One of the oldest universities in the nation, the University of Georgia (UGA) was chartered in 1785 and attained land-grant status in 1872. A history of the UGA business schoool, written by management professor Howard R. Smith, suggests that after extension classes in the field of business came under consideration at UGA, early extension work was viewed more as local business people working with students to help students learn about business rather than students and faculty helping business people.
By 1929, the roles would reverse as the university began extending its services to the business community. In the late 1940’s, the business school established an education program in an effort to reach more of Georgia’s nontraditional students… this effort grew to later include short courses for many business interests, including small business in the 1950’s and early-1960’s.
After the creation of the federal Small Business Administration (SBA) in 1952, which made the small business community worthy of attention – and dollars, UGA’s extension work helped the university obtain some of the federal dollars for a study to determine the reasons for success and failure of small business in Georgia.
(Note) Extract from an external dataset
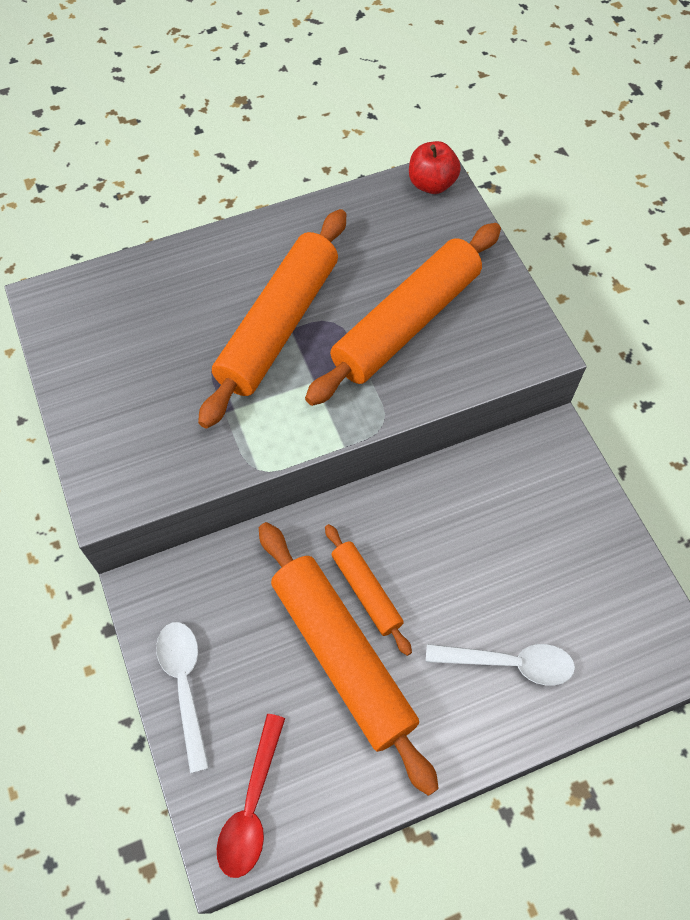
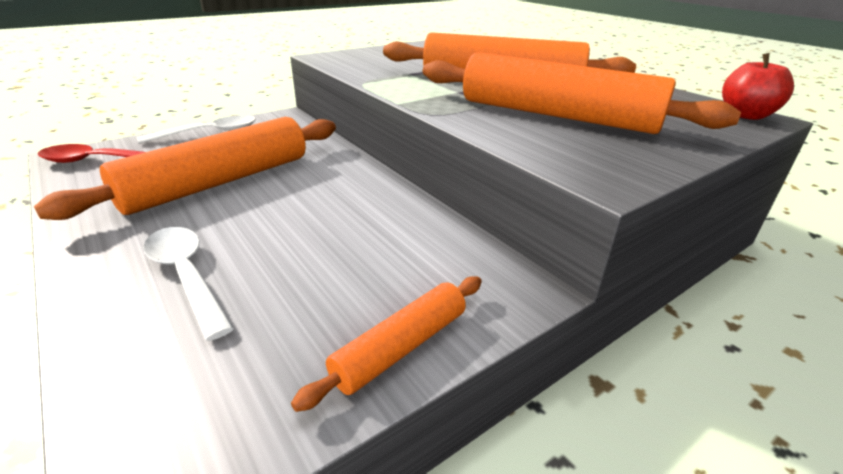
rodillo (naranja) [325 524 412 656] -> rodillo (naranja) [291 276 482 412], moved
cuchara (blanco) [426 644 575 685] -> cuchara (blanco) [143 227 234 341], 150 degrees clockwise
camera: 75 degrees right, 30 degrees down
The 1960’s saw a surge in the university’s service program, which led to developing of monthly programs for specific segments of business and the hiring of a new university president and new business school dean, William Crawford Flewellen, Jr., which laid the groundwork for the small business extension service (the SBDC) that would sweep the country for years to come.
A Southerner by birth (on August 31, 1918 in Eufaula, Alabama) and education (except for a brief stay in New York to earn his Ph.D. from Columbia) having earned both his Bachelor’s and Master’s degrees from the University of Alabama , Flewellen brought to Georgia a reputation for tying the business community to the university. He had created successful service programs at Mississippi State University and the University of Southern Mississippi, was active in the national prestigious American Assembly of Collegiate Schools of Business (AACSB), and served on a number of state and national business advisory boards.
Under the leadership of Flewellen, who would become known as “The Father of the SBDC Movement,” university interest in helping small businesses intensified.
The actual concept of the SBDC came into focus in 1975, when Flewellen, as incoming president of the AACSB, was invited to serve on the National Advisory Board to the SBA, which later led to SBA naming the University of Georgia as one of eight universities in the nation to pilot the SBDC program in 1976. The UGA SBDC began operations in April of 1977. With a champion in the Georgia General Assembly in Representative Lauren “Bubba” McDonald, the SBDC grew in size and effectiveness and now is recognized as one of the most effective business assistance programs of its type in the country.